Fonte: Diário do povo do Piauí, Cultura, Crítica, Teresina, 10 dez. 2015, p. 18. 

sexta-feira, 24 de abril de 2015

Literatura Brasileira de Autores Piauienses: uma definição necessária

Airton Sampaio

Admito que por longo tempo utilizei, equivocadamente, as denominações Literatura Brasileira de Expressão Piauiense e Geração Pós-69. Hoje, tenho como adequadas as nominações GERAÇÃO DE 1970, esta assim corretamente chamada por José Pereira Bezerra e Adrião Neto, e LITERATURA BRASILEIRA DE AUTORES PIAUIENSES, esta acertadamente assim designada no currículo do Curso de Letras da Universidade Federal do Piauí como Literatura Nacional: Autores Piauienses. É que enfim me dei conta da impossibilidade de definir-se o que seja “expressão piauiense” (livros como o interessante Grande Enciclopédia Internacional de Piauiês, de Paulo José Cunha, podem até ser alardeados nesse sentido, jamais porém servirão a isso) e, ao contrário, consciência também tomei da plausabilidade de se dizer, de modo não raro objetivo, o que é um Autor Piauiense (o que, no caso de naturalidade, por exemplo, é de uma obviedade ululante).
            
((A denominação Geração Pós-69 só tinha algum significado para se dizer, ainda que não adequadamente, de um conjunto de atores culturais impactados principalmente por dois profundos eventos históricos: a chegada do homem à Lua, em 20 de julho de 1968, responsável pela mudança de muitos paradigmas, e a edição, pelo governo militar, do AI-5, em 13 de dezembro do mesmo ano, início formal, que fato já o era, da hiper-repressão política no Brasil, consolidadora da escuridão antidemocrática que desde 1964 grassava neste ainda hoje “país do futuro”. No entanto, como uma crítica ácida que foi, no plano estético, do academicismo, na dimensão comportamental, da caretice, e na esfera política, de todos os governos, a Geração Pós-69 só poderia ainda assim ser chamada, com certa condescendência, em razão de sua fundamental atitude comportamental freqüentemente anárquica, de sua histórica contestação às Academias de Letras (no Piauí, Alcenor Candeira Filho desferiu-lhe um covarde primeiro golpe ao entrar para a APL, deslumbrado com a “imortalidade” por ela “conferida”) e às suas diatribes à ditadura militar e demais governos civis a ela sucedâneos (Sarney, Itamar, Collor, FHC) se não tivesse caído, como vergonhosamente caiu (eis o segundo não menos covarde golpe), nos braços nada éticos e pouco realizadores dos governos do PT de Lula lá e W. Dias cá, cujos projetos de perpetuação no poder, a fim de exercer o poder pelo poder, baseiam-se em ações eleitoreiro-assistencialistas (Fome Zero, Bolsa-Família, etc) raivosamente atacadas pelo petismo quando pelos outros praticadas.))

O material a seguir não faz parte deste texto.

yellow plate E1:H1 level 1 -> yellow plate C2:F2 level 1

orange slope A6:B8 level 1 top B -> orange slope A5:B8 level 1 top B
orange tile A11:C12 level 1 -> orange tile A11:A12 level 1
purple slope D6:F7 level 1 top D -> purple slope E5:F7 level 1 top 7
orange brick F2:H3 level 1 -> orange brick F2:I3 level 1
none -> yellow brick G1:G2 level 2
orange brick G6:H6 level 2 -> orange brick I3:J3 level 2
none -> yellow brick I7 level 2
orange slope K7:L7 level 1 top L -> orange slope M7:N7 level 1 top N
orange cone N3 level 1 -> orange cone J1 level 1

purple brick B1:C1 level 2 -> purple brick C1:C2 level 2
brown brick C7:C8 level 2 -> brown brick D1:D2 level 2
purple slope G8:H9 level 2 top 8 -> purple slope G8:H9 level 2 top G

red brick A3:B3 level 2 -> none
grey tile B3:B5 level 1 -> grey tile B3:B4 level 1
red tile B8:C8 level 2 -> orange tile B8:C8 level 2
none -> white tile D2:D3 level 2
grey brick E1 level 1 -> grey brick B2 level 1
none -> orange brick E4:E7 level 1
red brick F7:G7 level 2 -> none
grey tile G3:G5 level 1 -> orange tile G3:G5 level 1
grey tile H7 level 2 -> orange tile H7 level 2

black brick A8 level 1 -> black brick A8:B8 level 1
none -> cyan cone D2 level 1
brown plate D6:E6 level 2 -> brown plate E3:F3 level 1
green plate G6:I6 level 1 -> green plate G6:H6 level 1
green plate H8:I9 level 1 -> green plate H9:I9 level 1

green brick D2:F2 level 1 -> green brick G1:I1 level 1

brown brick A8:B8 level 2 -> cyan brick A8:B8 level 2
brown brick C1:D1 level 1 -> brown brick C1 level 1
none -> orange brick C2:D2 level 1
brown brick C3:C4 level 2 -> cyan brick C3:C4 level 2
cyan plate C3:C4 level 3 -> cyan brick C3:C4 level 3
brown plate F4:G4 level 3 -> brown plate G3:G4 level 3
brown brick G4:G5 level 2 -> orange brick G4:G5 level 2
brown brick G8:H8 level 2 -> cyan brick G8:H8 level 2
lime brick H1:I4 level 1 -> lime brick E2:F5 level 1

Literatura Brasileira de Autores Piauienses? Ora, LITERATURA BRASILEIRA DE AUTORES PIAUIENSES é um conjunto assistêmico (no plano local, as estéticas clássica, barroca e árcade, no século 19) e sistêmico (idem, as estéticas romântica, realista/naturalista/parnasiana e simbolista, nos séculos 19 e 20, pré-modernista e modernista, no 20 e 21, e pós-moderna, no 21) de obras eminentemente literárias cujos autores exibem o(s) vínculo(s) de NATURALIDADE (por exemplo, Permínio Asfora, que nasceu aqui porém se radicou na Paraíba e em Pernambuco, Mario Faustino, no Pará e Rio de Janeiro,  Esdras do Nascimento, no Rio de Janeiro, etc), Não-naturalidade, mas MILITÂNCIA LITERÁRIA NO PIAUÍ (casos de Hardi Filho, um cearense, Rubervam du Nascimento, um maranhense, Jamerson Lemos, um pernambucano, etc) e  Não-naturalidade e não-militância literária, mas EMPATIA TEMÁTICA COM O PIAUÍ (caso de Odylo Costa, filho,um maranhense --- vide “Histórias da Beira do Rio”). Daí que a tradicional nominação Literatura Piauiense, apesar da vantagem da síntese, traz o grande demérito de descontextualizar a literatura feita no ou para o Piauí da Literatura brasileira, de que é, na verdade, uma de suas manifestações específicas, devendo, pois, ter seu uso questionado.                
            Destarte, qualquer que seja o autor de obra eminentemente literária --- assim considerada aquela que se caracteriza pela predominância da FICCIONALIDADE e ESTILIZAÇÃO DA LINGUAGEM --- que cumpra o vínculo de Naturalidade ou, mesmo não o cumprindo, faça-o em relação a um ou outro dos demais (Não-naturalidade mas Militância Literária no Piauí ou Não-naturalidade e não militância literária mas Empatia Temática com o Piauí), integra o que se pode singularmente denominar Literatura Brasileira de Autores Piauienses. Como se vê, apenas o terceiro vínculo padece de maior subjetividade avaliativa, o que não se dá com o primeiro, totalmente objetivo, nem com o segundo, pouco subjetivo.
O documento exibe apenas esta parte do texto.